Wednesday, November 27, 2013

giving thanks and sending love

You could say that moving from the adorable baby and toddler phases into the preschool years has been full of surprises. It was hard to imagine there would ever be a time when E would spontaneously say "thanks, mom!" or "I love you, mama". As his identity and independence grows stronger, he is becoming more aware of others. He's starting to understand how his actions affect other people and, in turn, how other people feel. Although there is plenty to learn about give-and-take with family and peers, I am amazed to see how he makes sense of things in his own four-year-old context.

Lately we've been having some interesting, unprompted dialogue. For example, if I say "brr! It's cold outside!

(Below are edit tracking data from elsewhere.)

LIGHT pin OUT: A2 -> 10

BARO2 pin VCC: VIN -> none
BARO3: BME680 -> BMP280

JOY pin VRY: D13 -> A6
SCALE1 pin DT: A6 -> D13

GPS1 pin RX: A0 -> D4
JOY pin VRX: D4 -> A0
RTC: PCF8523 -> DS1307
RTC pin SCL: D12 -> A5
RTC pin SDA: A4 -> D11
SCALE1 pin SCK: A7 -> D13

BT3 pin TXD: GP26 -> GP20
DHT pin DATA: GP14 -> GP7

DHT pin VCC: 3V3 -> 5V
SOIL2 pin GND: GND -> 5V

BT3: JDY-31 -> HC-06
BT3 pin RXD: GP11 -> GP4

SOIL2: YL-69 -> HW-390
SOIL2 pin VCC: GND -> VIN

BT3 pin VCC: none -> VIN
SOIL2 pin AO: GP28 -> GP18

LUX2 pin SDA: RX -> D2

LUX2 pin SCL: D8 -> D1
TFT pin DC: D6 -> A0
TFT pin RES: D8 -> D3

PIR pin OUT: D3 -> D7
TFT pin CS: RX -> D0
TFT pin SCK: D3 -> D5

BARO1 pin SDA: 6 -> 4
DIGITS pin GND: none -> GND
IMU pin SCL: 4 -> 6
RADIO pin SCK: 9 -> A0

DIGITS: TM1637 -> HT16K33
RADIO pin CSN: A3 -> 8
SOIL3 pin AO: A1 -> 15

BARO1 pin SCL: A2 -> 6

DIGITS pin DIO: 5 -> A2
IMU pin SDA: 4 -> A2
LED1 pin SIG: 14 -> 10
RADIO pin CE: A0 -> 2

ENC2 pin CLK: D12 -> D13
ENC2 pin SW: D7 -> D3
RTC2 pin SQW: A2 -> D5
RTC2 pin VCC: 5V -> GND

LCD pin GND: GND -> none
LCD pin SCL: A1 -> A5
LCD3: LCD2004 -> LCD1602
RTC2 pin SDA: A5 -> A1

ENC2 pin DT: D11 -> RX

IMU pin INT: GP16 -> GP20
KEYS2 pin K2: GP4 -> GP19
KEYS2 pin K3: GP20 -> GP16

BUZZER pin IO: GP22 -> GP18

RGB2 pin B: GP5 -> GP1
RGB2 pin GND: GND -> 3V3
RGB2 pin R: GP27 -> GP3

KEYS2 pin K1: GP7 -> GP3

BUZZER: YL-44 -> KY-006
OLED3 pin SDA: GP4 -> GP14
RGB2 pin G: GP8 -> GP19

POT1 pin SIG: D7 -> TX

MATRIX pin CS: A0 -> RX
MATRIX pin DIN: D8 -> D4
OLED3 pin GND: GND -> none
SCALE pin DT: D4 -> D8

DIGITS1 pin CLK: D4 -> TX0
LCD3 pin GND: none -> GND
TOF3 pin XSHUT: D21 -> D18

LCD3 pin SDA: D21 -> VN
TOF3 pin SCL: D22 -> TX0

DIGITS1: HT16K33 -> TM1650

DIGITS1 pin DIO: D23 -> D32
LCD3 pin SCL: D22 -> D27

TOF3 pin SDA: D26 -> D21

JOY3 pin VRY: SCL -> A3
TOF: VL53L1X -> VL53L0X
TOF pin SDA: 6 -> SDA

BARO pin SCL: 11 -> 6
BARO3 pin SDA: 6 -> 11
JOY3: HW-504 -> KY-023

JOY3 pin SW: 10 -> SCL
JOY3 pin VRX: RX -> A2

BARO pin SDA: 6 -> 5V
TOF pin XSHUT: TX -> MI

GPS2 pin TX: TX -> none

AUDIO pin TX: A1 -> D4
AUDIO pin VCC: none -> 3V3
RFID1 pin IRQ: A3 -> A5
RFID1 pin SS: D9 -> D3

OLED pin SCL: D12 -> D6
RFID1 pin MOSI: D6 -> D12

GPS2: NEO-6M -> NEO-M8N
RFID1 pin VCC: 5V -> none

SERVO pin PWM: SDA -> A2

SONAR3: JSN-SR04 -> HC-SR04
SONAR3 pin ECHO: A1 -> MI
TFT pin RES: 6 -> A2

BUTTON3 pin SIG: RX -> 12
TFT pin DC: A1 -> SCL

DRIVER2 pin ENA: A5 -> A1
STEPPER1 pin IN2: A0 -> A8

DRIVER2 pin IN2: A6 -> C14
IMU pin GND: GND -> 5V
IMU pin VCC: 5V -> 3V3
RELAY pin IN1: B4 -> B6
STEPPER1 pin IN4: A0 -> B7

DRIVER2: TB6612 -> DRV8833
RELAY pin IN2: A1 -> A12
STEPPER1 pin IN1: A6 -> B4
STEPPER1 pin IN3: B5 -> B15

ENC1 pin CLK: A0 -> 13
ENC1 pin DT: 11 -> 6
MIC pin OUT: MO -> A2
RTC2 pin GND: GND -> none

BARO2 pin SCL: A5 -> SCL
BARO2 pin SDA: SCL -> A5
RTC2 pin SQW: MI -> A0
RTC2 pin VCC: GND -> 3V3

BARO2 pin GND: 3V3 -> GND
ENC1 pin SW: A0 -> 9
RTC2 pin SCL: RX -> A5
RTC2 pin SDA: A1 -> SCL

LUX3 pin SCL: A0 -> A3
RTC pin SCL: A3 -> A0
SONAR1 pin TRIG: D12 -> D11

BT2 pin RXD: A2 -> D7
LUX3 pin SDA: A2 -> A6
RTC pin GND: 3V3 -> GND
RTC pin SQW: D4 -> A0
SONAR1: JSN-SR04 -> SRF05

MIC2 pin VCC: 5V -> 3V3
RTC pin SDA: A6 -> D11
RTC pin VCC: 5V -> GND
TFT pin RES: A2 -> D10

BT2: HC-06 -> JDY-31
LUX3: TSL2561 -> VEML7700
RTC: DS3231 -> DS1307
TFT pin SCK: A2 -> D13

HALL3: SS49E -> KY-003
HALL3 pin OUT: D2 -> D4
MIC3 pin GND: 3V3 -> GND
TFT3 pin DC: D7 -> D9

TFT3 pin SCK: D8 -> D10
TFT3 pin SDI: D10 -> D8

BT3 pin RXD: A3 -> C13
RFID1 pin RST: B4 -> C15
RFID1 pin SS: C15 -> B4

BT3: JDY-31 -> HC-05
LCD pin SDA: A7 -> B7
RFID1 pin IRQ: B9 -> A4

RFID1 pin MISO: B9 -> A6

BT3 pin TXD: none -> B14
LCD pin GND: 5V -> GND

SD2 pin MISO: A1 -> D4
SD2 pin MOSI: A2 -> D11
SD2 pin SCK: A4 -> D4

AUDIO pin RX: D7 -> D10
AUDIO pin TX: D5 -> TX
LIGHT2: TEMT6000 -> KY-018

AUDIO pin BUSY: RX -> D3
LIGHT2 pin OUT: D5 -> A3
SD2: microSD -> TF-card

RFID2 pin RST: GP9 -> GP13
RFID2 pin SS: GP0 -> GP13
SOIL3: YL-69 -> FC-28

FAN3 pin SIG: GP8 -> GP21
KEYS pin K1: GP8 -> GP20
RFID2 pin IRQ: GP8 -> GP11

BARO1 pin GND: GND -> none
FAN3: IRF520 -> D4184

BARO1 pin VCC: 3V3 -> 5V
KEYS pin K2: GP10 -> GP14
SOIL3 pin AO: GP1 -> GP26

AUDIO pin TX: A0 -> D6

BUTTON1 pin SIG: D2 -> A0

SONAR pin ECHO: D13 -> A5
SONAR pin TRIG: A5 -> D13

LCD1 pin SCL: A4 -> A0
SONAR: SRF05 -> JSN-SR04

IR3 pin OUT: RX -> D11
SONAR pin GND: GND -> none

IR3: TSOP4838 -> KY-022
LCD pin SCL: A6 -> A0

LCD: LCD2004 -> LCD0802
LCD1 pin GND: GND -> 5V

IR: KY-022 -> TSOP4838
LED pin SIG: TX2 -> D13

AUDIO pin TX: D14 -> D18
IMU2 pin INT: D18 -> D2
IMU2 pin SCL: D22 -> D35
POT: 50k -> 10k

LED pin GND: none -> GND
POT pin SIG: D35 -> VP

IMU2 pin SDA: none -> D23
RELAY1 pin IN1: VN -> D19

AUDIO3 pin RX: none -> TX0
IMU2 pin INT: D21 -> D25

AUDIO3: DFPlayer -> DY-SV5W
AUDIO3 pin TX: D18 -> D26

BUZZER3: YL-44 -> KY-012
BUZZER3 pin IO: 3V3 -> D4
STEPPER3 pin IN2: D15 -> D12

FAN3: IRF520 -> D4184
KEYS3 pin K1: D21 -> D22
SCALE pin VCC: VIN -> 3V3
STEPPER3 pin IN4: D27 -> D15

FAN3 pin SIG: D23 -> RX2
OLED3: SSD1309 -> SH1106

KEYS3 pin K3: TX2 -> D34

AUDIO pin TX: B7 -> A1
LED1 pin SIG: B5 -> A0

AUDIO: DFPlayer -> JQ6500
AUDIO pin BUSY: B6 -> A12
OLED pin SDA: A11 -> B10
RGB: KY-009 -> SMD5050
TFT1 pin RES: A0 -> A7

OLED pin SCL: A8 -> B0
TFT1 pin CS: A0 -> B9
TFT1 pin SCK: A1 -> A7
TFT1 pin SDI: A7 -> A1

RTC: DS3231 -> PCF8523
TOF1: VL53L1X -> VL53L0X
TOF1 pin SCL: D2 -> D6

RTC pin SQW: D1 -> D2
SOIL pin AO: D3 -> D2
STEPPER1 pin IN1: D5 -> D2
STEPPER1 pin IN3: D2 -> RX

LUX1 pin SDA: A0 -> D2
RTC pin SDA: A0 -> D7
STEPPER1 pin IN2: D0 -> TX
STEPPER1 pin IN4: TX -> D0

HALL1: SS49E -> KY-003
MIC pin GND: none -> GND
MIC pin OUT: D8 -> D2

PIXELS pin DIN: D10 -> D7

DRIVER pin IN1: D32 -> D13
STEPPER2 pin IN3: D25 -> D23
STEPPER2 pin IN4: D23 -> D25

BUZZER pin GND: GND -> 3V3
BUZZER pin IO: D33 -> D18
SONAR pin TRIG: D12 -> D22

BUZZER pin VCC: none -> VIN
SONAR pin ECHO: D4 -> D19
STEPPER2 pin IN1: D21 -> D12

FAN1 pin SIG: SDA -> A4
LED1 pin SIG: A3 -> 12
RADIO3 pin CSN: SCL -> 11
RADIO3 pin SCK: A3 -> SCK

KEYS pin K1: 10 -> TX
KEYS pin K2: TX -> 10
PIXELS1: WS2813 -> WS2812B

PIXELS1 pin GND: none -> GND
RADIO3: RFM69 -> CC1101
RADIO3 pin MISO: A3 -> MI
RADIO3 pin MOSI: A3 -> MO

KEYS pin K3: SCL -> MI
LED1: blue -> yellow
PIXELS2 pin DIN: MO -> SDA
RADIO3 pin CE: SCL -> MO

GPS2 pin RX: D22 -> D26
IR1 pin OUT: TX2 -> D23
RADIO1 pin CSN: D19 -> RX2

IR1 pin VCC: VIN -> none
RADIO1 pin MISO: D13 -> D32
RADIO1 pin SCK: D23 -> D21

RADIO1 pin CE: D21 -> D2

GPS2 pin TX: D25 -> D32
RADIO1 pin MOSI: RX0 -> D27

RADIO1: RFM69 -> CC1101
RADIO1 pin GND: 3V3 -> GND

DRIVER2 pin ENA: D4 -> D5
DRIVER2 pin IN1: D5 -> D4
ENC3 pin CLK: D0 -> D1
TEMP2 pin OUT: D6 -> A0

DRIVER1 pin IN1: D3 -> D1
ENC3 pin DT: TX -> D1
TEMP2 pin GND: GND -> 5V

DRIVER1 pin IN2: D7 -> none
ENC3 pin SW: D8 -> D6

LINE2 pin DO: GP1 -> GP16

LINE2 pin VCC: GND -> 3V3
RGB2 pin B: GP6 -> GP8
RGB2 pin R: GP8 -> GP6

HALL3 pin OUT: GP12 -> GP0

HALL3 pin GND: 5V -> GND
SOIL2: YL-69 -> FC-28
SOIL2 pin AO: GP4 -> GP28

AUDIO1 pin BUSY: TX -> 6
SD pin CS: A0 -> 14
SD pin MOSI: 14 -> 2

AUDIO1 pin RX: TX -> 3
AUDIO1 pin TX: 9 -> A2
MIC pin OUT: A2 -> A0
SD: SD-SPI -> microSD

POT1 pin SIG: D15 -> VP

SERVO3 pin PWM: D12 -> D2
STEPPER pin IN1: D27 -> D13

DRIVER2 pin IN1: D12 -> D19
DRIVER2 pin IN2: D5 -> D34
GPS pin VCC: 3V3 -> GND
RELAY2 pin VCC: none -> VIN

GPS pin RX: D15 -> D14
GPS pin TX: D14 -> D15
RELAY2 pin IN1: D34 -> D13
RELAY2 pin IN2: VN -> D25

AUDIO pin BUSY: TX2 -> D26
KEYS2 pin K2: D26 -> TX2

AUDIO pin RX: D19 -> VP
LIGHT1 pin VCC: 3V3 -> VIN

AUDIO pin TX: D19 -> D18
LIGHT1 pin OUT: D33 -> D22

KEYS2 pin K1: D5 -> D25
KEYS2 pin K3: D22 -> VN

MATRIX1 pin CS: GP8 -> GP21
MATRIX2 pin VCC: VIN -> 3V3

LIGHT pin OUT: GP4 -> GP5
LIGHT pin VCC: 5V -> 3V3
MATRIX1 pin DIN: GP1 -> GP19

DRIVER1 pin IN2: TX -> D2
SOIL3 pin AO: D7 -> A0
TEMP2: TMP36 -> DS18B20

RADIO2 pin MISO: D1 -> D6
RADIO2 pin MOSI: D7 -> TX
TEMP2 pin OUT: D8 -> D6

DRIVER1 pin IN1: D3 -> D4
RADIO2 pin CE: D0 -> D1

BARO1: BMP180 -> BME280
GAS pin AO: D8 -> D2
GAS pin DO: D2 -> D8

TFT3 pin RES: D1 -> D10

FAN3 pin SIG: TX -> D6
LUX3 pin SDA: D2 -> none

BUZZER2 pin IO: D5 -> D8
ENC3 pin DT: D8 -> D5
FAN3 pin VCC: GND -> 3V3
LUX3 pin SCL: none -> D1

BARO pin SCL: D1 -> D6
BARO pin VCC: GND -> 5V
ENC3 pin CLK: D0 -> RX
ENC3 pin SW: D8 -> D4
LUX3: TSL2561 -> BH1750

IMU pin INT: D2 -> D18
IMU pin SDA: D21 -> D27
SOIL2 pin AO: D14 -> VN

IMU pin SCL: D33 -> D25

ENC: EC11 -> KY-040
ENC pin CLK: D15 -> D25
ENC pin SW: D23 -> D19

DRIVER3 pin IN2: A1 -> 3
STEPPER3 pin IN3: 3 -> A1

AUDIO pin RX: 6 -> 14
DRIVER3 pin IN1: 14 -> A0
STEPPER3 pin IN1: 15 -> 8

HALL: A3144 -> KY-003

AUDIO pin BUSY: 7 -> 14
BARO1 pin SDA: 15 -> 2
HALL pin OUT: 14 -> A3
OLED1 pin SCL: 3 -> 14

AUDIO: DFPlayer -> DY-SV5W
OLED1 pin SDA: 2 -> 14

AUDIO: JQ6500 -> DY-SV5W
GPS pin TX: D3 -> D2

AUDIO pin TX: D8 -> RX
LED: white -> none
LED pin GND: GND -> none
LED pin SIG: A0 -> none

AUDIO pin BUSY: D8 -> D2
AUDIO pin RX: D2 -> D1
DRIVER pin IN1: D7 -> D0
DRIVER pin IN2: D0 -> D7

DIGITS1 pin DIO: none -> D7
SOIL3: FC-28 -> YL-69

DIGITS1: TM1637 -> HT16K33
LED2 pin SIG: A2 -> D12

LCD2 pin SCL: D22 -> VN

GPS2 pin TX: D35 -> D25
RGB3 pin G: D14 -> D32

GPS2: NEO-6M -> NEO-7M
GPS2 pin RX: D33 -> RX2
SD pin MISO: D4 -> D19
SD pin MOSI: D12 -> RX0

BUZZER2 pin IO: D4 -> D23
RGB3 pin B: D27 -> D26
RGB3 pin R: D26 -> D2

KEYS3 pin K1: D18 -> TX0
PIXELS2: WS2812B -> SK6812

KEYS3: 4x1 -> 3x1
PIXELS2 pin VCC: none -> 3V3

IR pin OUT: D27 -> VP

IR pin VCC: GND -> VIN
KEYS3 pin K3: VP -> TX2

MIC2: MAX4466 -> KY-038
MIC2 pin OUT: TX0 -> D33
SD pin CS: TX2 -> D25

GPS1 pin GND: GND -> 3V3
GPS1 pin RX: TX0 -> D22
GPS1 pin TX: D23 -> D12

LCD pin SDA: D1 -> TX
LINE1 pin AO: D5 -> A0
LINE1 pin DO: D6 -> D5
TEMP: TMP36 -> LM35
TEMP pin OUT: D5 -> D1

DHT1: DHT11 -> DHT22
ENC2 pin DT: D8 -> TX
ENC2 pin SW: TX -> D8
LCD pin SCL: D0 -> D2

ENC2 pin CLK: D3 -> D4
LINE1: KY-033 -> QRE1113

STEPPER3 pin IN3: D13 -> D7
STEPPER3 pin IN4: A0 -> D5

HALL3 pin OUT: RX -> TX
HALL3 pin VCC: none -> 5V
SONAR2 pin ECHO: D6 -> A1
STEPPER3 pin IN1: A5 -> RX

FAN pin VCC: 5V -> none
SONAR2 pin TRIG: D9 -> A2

Good thing we brought your mittens," he'll respond with "some kids don't have any mittens and that's sad."

Or if his daddy tucks him in and says "look at all those blankets! You look so nice and warm," E may say "and some kids don't have any blankets and that's sad."

You get the idea. He's becoming more aware of himself and the things that are basic needs and comforts to him. He drives his point home with food, toys, and even kitties. He's even chimed in that "some children don't have a mommy and daddy, and that's so sad. Isn't it, mom?"

We try to take advantage of these moments by helping him feel grateful about how fortunate we are for our family, a warm place to sleep, books to read, nourishing food, and toys to play with. But I want him to know that every family is different. To him it would be sad not to have his mommy or daddy because we've always been here. But as long as there is an adult to love and care for a child, families can look different, but still be full of love. It doesn't have to be "so sad".

Of course, understanding how family structures are different is not the same as trying to understand why some people don't have the basic things they need in order to live (food, clothes, and a safe, warm place to live). I think the idea of needing to be loved by his family is closely linked in his mind to other basic needs. Makes complete sense to my adult mind, but it's fascinating to watch him develop his own sense of this.

Given all this talk about how some children don't have all the things they need, I am feeling like this time is ripe for helping him understand why we give to others. (Up until this point, I wondered how much I've said or done has really sunk in.) Usually I go through his toys and clothes and give away things he doesn't need anymore. But now more than ever, I want to encourage him to help others by choosing the things he can part with. Although he is small, he can make a difference!

In Christine Carter's book Raising Happiness, a book that I absolutely love, she discusses the habits of happy people, statistically speaking. She describes being altruistic and a person's volunteerism as strong predictors of long-term happiness. She urges us all to foster opportunities for altruism and giving so our children learn to empathize with and help others. With the fast paced lives that we lead, this is way easier said than done. But I'm going to keep trying!

And actually, it appears that E is taking the lead anyhow.

We have our own little grateful routine and I wonder if it is part of where his concern for others has come from lately? Each night we send love. We think about who "needs to feel our love" and who could use a little extra. We talk about how we can always close our eyes and "feel the love coming back" from each other, especially when we are apart. I hope that this reflection about other people at night is helping him feel more grateful. It's important for children (and adults...) to stop focusing on themselves, their own problems, frustrations, and wants. E is such an amazing kid and a wonderful reminder to me that I also need to focus on others - and keep encouraging him to do the same.

Yes, peas are delicious - and funny!

Yes, peas are delicious - and funny!
Our little guy at 15 months, February 2011.